I originally posted this as a Facebook note in January 2013, but people ask me for this recipe from time to time and Facebook notes are getting weird. (e.g., I post a link that works for me, and other people can’t access it.)
A friend commented on the note, “Make Friends With Kale Salad? As in, ‘Become a friend of kale,’ or ‘Use kale to make friends with others’?” The answer is “Both!”
This makes a lot—my biggest salad bowl. I usually make it for potlucks/parties, and I don’t think I have ever had leftovers—but if I did I would be happy, because it’s kind of a pain to make only three or four servings of this, and it keeps long enough to eat for lunch a few days in a row.
- 2 bunches kale–green curly, red curly, Lacinato, or a combination
- 3 cups other salad green(s) you like. (I like a mix of parsley and arugula best.)
- 2 bunches scallions (or about 6-8 shallots, if the scallions at your grocery store are pathetic)
- 2 Granny Smith apples (or other apple you like/can get)
- Fresh garlic as you like—at least 2 fat cloves, up to 8 fat cloves
- 3 lemons
- 1/2 c extra-virgin olive oil
- Champagne vinegar or white wine vinegar (possibly—depends on how juicy the lemons are)
- 1.5 tsp Penzey’s shallot pepper seasoning, or a mix of salt, pepper, and dried herbs you like in salad
- 2 tsp Dijon mustard
Ideal equipment: Knife, whisk, huge salad bowl, salad spinner, garlic press, lemon reamer, liquid measuring cup with spout.
Tear the tough stems out of the kale (like 2/3 of the way up the leaf—leaving some stem is nice for texture, especially with red kale which is so pretty) and wash it in two changes of water. Spin dry and set aside.
Trim parsley and arugula to your liking; wash in two changes of water (curly parsley in particular can hold a lot of grit); spin dry and set aside.
Press the garlic into the salad bowl. You could also mince/smash/mash it with a bit of sea salt if you’re all anti-garlic-press like Anthony Bourdain, or if you don’t have a garlic press.
Wash the scallions, trim off the root ends and any wiltiness at the top of the greens, and slice them as finely as you have patience for. Put them in the bowl with the garlic. (If using shallots: Peel, trim root ends. Mince a couple of them; slice the rest very thinly and muddle them a little so they fall apart into rings.)
Squeeze the lemons into the liquid measuring cup, pick out the seeds with a fork, and add vinegar if necessary to make 3/4 cup. Pour over garlic and scallions-or-shallots. Add seasonings and mustard. Mix well with whisk.
Pour oil very slowly into the lemon juice/vinegar/allium/mustard mixture, whisking constantly.
Quarter and core the apples and slice them directly into the dressing. You can make them a little chunky or thin. I like them slightly better in thin slices. Stir well to coat apples with dressing. (The lemon keeps them from turning brown).

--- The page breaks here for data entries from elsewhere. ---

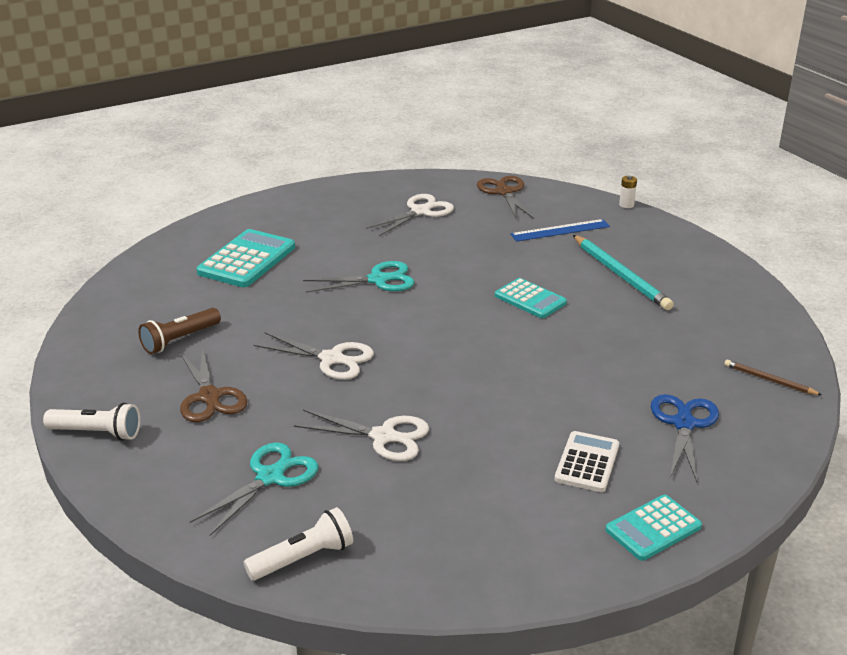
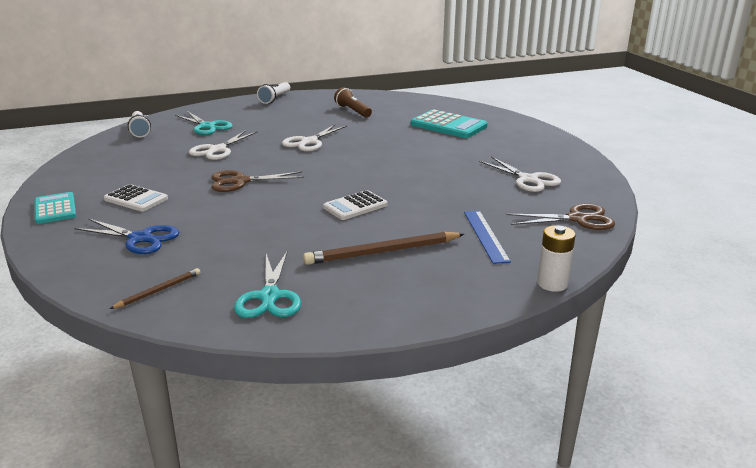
camera: 100 degrees right, 5 degrees down
(210, 396) = (290, 116): brown scissors -> brown scissors (240, 181)
(378, 280) = (407, 158): turquoise scissors -> turquoise scissors (270, 296)
(530, 299) = (355, 206): turquoise calculator -> white calculator
(620, 275) = (383, 252): turquoise pencil -> brown pencil
(626, 205) = (552, 284): white battery -> white battery, size x1.59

Shred the kale and other green(s) of choice into thin ribbons (about 1/4 inch)—for the kale, stack/roll as many leaves as you can hold down with one hand and slice across. (This is called a “chiffonade.”) For the other green, just use your own judgment. (Arugula and parsley are too small to use the chiffonade technique so I just bunch ’em up and chop pretty finely.)
Add greens to salad bowl and toss gently but thoroughly until well coated with dressing.
This can sit at room temperature for several hours (hence ideal for potluck) and in the fridge for a couple-three days without getting wilty and gross.
Walnuts would be a good addition if that sounds appealing to you—but I would add them to each serving on the plate, not toss them in [because (a) nut allergies, and (b) walnuts could get soggy sitting in dressing for too long.]